Riva Citrinet Language Model

Please provide the following information when requesting support.

Hardware - GPU (T4)
Operating System ubuntu
Riva Version 1.5.0

Hi So I’m trying to run the citrinet pre-trained model with custom configs, but when adding a language model (NVIDIA NGC where I got the language model ) the riva_start always times out and fails:

Riva Build Command:

riva-build speech_recognition /data/rmir/speechtotext_english_citrinet.rmir:tlt_encode /data/generated/speechtotext_english_citrinet.riva:tlt_encode --name=citrinet --decoder_type=flashlight  --chunk_size=0.8 --padding_size=1.6 --ms_per_timestep=80 --featurizer.use_utterance_norm_params=False --featurizer.precalc_norm_time_steps=0 --featurizer.precalc_norm_params=False --vad.vad_start_history=300 --vad.vad_start_th=0.2 --vad.vad_stop_history=1200 --vad.vad_stop_th=0.98 --decoding_language_model_binary=../../data/generated/mixed-lower.binary --decoding_vocab=../../data/generated/words.mixed_lm.txt

Log when running riva_start (I did initialise the model by using the quickstart script)

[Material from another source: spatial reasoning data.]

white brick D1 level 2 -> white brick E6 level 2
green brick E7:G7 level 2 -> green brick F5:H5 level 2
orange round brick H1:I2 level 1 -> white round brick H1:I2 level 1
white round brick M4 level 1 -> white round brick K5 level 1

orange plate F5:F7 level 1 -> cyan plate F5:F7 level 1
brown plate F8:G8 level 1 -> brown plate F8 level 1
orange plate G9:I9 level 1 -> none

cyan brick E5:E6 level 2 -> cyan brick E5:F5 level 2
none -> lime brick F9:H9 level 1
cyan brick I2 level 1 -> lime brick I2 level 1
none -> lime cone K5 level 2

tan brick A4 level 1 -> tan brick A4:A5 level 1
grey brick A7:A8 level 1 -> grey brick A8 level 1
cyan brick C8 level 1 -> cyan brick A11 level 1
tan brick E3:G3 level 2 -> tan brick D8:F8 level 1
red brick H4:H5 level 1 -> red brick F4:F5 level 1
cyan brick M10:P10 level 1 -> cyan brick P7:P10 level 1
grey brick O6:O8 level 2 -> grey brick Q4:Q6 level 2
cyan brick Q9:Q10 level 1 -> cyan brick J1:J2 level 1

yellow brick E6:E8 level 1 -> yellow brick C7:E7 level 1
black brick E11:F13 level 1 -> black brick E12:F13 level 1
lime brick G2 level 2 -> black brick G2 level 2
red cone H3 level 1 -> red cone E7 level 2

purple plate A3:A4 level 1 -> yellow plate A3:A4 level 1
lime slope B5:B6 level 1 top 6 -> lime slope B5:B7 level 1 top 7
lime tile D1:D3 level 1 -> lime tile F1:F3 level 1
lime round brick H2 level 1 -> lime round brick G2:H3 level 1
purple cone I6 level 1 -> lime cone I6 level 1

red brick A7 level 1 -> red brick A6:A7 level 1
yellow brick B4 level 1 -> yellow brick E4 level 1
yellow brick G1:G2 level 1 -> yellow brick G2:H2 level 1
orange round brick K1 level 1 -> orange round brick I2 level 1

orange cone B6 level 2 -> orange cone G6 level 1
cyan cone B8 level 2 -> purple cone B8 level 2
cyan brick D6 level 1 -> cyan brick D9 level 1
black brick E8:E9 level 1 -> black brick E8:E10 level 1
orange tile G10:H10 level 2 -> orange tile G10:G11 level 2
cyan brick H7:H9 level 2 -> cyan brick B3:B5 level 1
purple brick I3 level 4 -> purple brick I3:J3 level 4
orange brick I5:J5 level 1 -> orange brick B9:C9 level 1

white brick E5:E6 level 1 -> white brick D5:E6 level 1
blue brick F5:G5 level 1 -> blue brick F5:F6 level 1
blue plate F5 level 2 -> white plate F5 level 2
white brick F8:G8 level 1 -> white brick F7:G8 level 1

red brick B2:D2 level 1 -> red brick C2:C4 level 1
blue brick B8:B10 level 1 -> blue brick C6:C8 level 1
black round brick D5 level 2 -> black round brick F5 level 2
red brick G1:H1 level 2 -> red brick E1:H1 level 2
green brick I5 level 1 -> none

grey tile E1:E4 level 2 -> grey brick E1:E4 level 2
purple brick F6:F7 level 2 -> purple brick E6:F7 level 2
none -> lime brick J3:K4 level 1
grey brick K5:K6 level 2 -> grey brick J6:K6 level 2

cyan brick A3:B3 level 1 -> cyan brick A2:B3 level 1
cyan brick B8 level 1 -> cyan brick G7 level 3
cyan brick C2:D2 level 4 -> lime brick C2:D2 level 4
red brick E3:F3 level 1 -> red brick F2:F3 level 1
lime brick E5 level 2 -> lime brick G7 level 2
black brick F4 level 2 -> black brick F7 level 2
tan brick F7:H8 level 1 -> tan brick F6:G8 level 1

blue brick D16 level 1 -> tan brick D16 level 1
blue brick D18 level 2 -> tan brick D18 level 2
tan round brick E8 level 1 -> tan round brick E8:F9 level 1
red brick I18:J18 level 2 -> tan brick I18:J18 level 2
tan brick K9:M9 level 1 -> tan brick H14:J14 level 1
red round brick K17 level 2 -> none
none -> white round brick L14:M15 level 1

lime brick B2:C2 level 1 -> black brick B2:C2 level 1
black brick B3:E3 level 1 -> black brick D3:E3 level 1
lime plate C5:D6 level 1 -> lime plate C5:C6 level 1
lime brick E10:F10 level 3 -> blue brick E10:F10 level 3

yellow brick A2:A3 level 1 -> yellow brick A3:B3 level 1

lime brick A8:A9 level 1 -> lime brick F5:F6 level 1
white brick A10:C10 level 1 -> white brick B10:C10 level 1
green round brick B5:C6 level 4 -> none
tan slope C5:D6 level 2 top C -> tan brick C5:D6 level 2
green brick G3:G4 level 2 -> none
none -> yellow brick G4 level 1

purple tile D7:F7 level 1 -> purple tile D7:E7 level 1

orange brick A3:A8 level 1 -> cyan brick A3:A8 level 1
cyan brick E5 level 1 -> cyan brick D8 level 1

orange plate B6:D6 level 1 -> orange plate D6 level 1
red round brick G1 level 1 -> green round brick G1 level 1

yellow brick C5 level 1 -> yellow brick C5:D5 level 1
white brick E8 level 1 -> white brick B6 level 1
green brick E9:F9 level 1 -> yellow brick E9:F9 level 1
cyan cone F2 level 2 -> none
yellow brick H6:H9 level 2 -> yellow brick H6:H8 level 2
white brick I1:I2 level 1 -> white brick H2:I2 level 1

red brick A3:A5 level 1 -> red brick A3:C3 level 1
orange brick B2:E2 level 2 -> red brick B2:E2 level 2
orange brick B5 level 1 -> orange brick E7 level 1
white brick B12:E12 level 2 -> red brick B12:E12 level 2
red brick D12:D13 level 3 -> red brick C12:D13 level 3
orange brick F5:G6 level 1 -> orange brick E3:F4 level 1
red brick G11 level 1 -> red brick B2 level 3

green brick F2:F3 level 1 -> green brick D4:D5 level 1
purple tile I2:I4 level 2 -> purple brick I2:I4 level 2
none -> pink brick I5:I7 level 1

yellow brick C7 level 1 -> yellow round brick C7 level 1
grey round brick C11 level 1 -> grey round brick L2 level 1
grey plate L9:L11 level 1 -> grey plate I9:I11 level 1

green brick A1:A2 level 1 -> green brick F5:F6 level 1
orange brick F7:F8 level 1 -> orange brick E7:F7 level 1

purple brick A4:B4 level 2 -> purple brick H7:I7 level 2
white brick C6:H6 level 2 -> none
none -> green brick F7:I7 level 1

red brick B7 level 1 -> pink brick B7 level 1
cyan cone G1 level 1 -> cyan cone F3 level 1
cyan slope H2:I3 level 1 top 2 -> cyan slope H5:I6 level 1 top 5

E0911 13:32:58.027425 73 sequence_batch_scheduler.cc:941] Initialization failed for Direct sequence-batch scheduler thread 0: initialize error for 'citrinet-ctc-decoder-cpu-streaming': (13) Invalid parameters in model configuration

Can you please tell me what the invalid parameters are? The riva-build was successful btw.

Hi @HansieB ,
Could you please check the model configuration params? Please refer to below section:
https://docs.nvidia.com/deeplearning/riva/user-guide/docs/service-asr.html?highlight=beam_size_token#language-models
When using the Citrinet acoustic model, the language model can be specified with the following riva-build command:

riva-build speech_recognition \
    /servicemaker-dev/<jmir_filename>:<encryption_key> \
    /servicemaker-dev/<riva_filename>:<encryption_key> \
    /servicemaker-dev/<n_gram_riva_filename>:<encryption_key> \
    --name=<pipeline_name> \
    --decoder_type=flashlight \
    --chunk_size=0.16 \
    --padding_size=1.92 \
    --ms_per_timestep=80 \
    --flashlight_decoder.asr_model_delay=-1 \
    --featurizer.use_utterance_norm_params=False \
    --featurizer.precalc_norm_time_steps=0 \
    --featurizer.precalc_norm_params=False \
    --decoding_vocab=<vocabulary_filename>

Thanks!

Hi, thanks for the reply @AakankshaS , but is it possible to use the above command for the language model ? Or do I have to create a new language model with tao ?

Hi @HansieB ,
You can use the same tao model and export it to riva before deploying/build it
https://docs.nvidia.com/tao/tao-toolkit/text/asr/speech_recognition_with_citrinet.html#model-export

Thanks!

@HansieB @AakankshaS

Hi, guys

I’m new here.
I’m trying to do the same thing, running the citrinet pre-trained model with pre-trained language mode NVIDIA NGC.

My question is:
How to get Vocabulary file for the language model?
I did find a file words.mixed_lm.txt on NGC, but the content is :

version https://git-lfs.github.com/spec/v1
oid sha256:c3122fbed89b0e3c1362c1924532bf2849721add730f99fae7a959adc47a3506
size 3366212

Should I use it as --decoding_vocab=words.mixed_lm.txt ?
Or need to get the real vocabulary, if yes, how to do?

Thanks a lot.